Selon le Traité de l’espace, établi dans les années 1960, tous les citoyens des pays impliqués dans l’exploration spatiale ont un accès libre à la Lune. Toutefois, le traité stipule qu’il faut se coordonner avec les autres nations pour éviter tout dommage. « Que signifie vraiment cela ? », s’interroge Hanlon. « D’un point de vue juridique, personne ne le sait. » De plus, le site de l’atterrissage de la mission Apollo 11 n’est pas protégé par cet accord, ce qui signifie que n’importe quel véhicule lunaire pourrait potentiellement écraser les empreintes d’Armstrong.
Luna 9
Un premier succès pour « For All Moonkind » a été atteint avec l’adoption en décembre 2020 d’une loi par le Congrès américain. Cette loi impose aux entreprises collaborant avec la NASA de protéger les sites d’atterrissage américains sur la Lune. Cette exigence s’applique également à tous les signataires des Artemis Accords, un cadre établi entre les États-Unis et d’autres nations pour le programme lunaire américain. La Suisse a rejoint les 47 autres pays ayant signé cet accord au printemps dernier.
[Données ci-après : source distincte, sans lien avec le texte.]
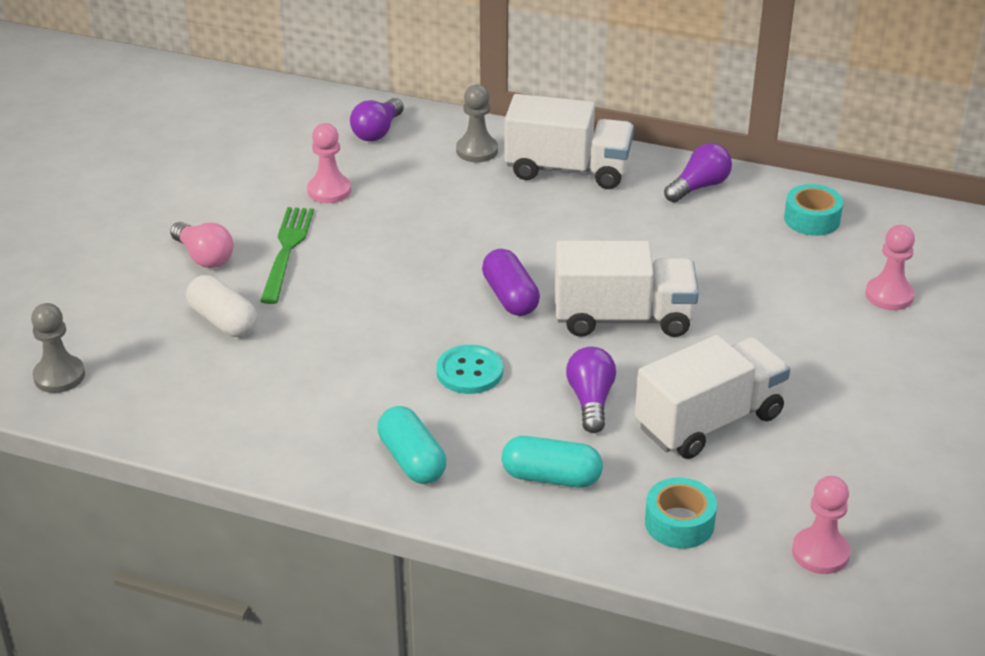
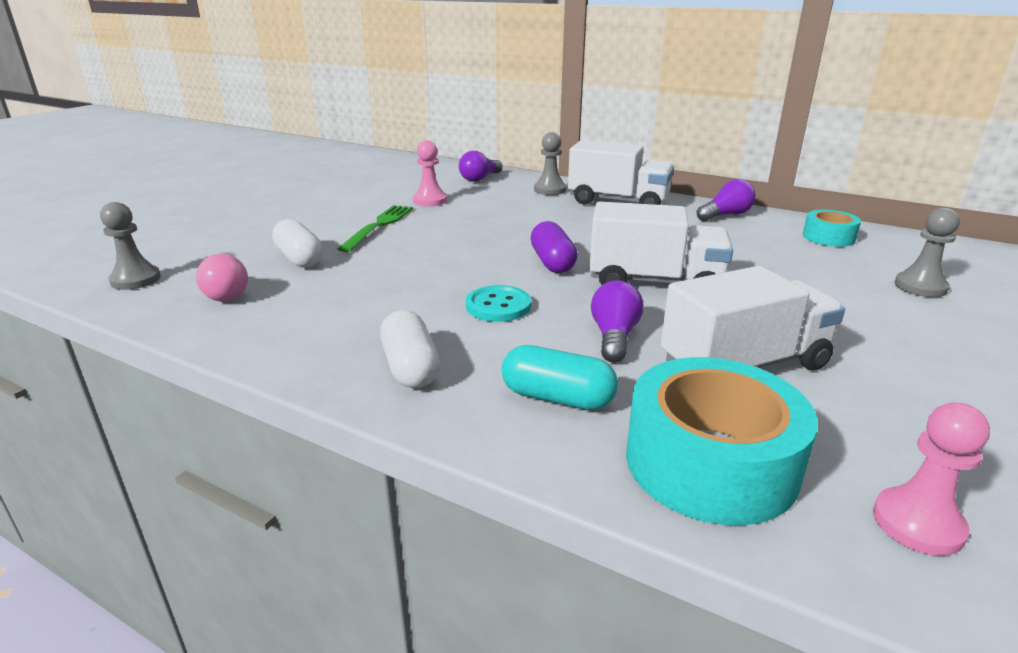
camera: 10 degrees right, 10 degrees down
(204, 257) = (313, 225): pink light bulb -> pink light bulb (224, 293)
(412, 460) = (410, 367): turquoise capsule -> white capsule
(679, 523) = (710, 462): turquoise tape -> turquoise tape, size x1.87
(889, 295) = (920, 287): pink pawn -> grey pawn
Cependant, Hanlon note que cette nouvelle loi représente « un petit pas ». Elle ne protège que les vestiges des missions américaines. Les missions soviétiques comme Luna 2 et Luna 9 sont tout aussi significatives. Luna 2 a été le premier objet créé par l’homme à atteindre un corps céleste, mais son impact brutal sur la Lune le 13 septembre 1959 a probablement réduit ce qui en reste. En revanche, Luna 9 a réussi un atterrissage doux le 3 février 1966, déployant ses segments comme des pétales de fleur pour stabiliser la capsule de 99 kilogrammes.
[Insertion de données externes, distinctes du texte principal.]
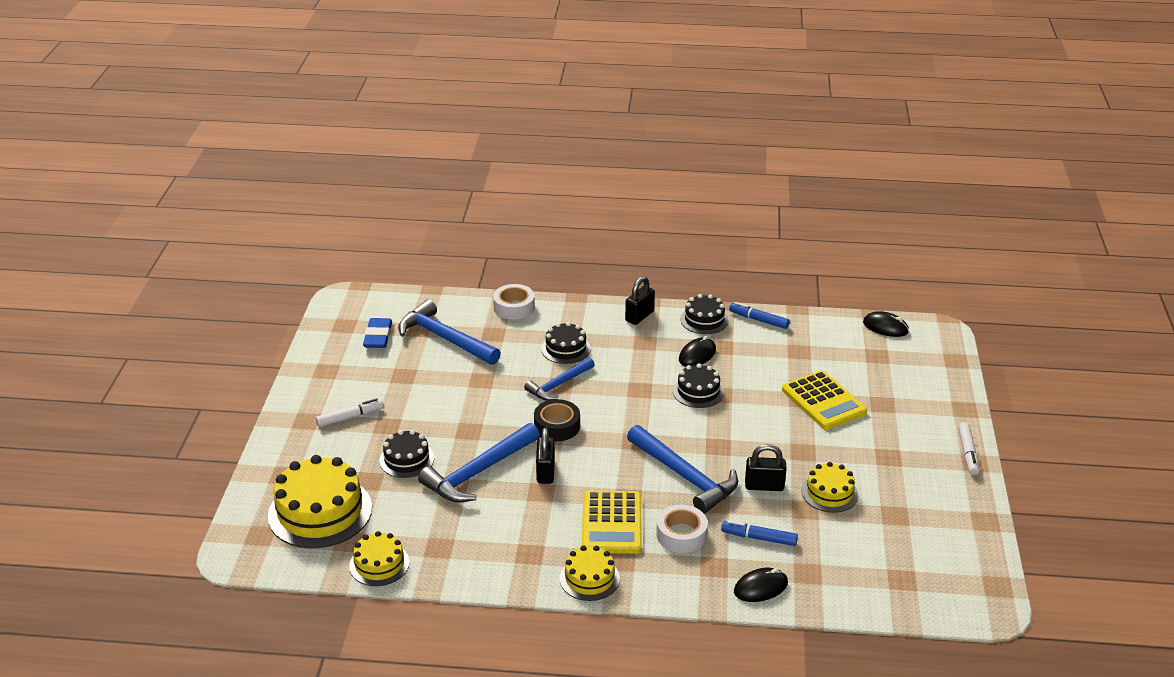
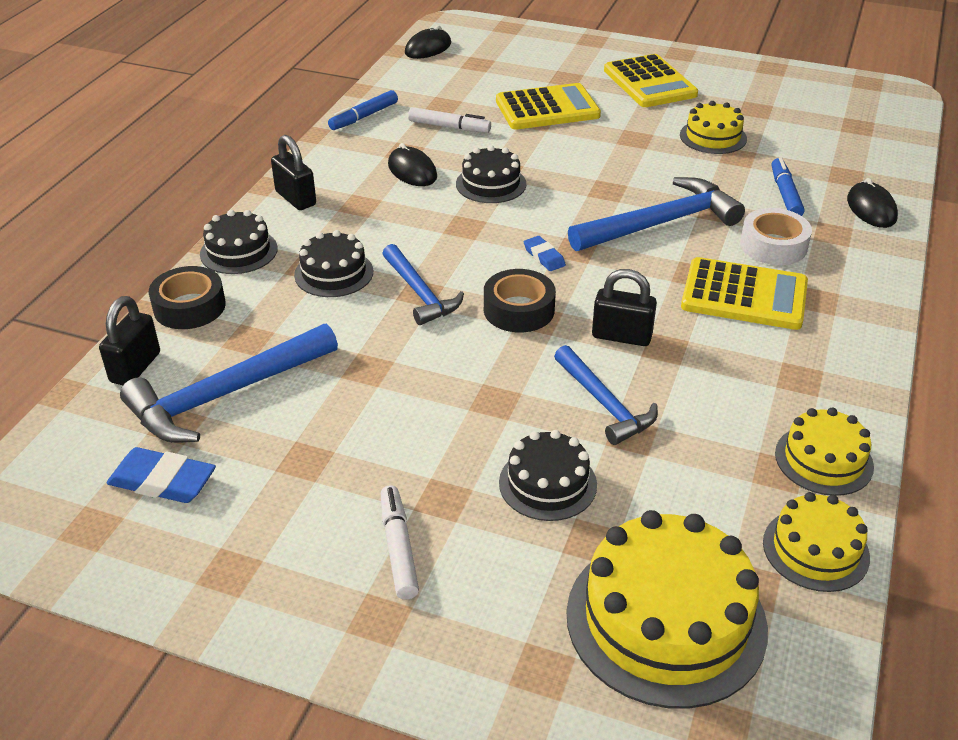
camera: 75 degrees left, 5 degrees up
(478, 472) = (604, 404): blue hammer -> blue hammer, size x0.63
(514, 307) = (189, 307): white tape -> black tape
(589, 578) = (854, 331): yellow cake -> yellow cake (823, 460)
(619, 428) = (544, 256): none -> blue eraser
(704, 320) = (338, 152): black cake -> black cake (238, 251)
(759, 538) = (785, 194): blue marker -> blue marker turned 150 degrees clockwise
(764, 486) = (692, 173): black padlock -> black padlock (135, 367)
(904, 449) = (649, 83): none -> yellow calculator
(968, 453) = (665, 53): white marker -> white marker (449, 127)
Quelques heures plus tard, lorsque le soleil était bien placé, une caméra rotative a pris neuf photos de la surface lunaire, envoyées sur Terre. Aujourd’hui, la capsule repose sur une plaine lunaire appelée Mer des Tempêtes. « Un accord bien plus solide est nécessaire pour protéger de tels objets », affirme Hanlon.
Apollo 14
Pour qu’un traité de protection ait un réel impact, toutes les grandes puissances spatiales, y compris la Russie et la Chine, devraient y adhérer. Hanlon reste optimiste quant à cette possibilité. Son organisation plaide depuis plusieurs années auprès des Nations Unies pour cette cause. « Jusqu’à présent, aucun pays ne nous a dit que c’était une idée insensée. Tous montrent un intérêt », précise-t-elle. Chaque nation a ratifié la Convention du patrimoine mondial de l’UNESCO, qui protège les sites culturels et naturels sur Terre.
Cependant, comme le souligne Hanlon, il sera difficile de s’accorder sur les objets qui méritent d’être protégés. Que dire, par exemple, de la Bible ou du paquet de billets de 2 dollars laissés sur la Lune par les astronautes d’Apollo 14 en février 1971 ? Ces souvenirs lunaires étaient destinés à être vendus sur Terre, mais ont été oubliés lors du retour.
Et que dire des deux balles de golf que l’astronaute Alan Shepard, amateur de golf, a frappées lors de cette même mission ? Shepard avait apporté un club de golf modifié qu’il pouvait visser à une pelle utilisée pour les échantillons de roche. Après avoir terminé les expériences scientifiques, il a frappé les balles « à des kilomètres » dans l’obscurité, comme il l’a déclaré. En réalité, les analyses ultérieures montrent qu’elles n’ont même pas atteint 40 mètres.
Ces balles demeurent sur la Lune, et selon les experts, elles pourraient valoir au moins 10 millions de dollars chacune pour les collectionneurs.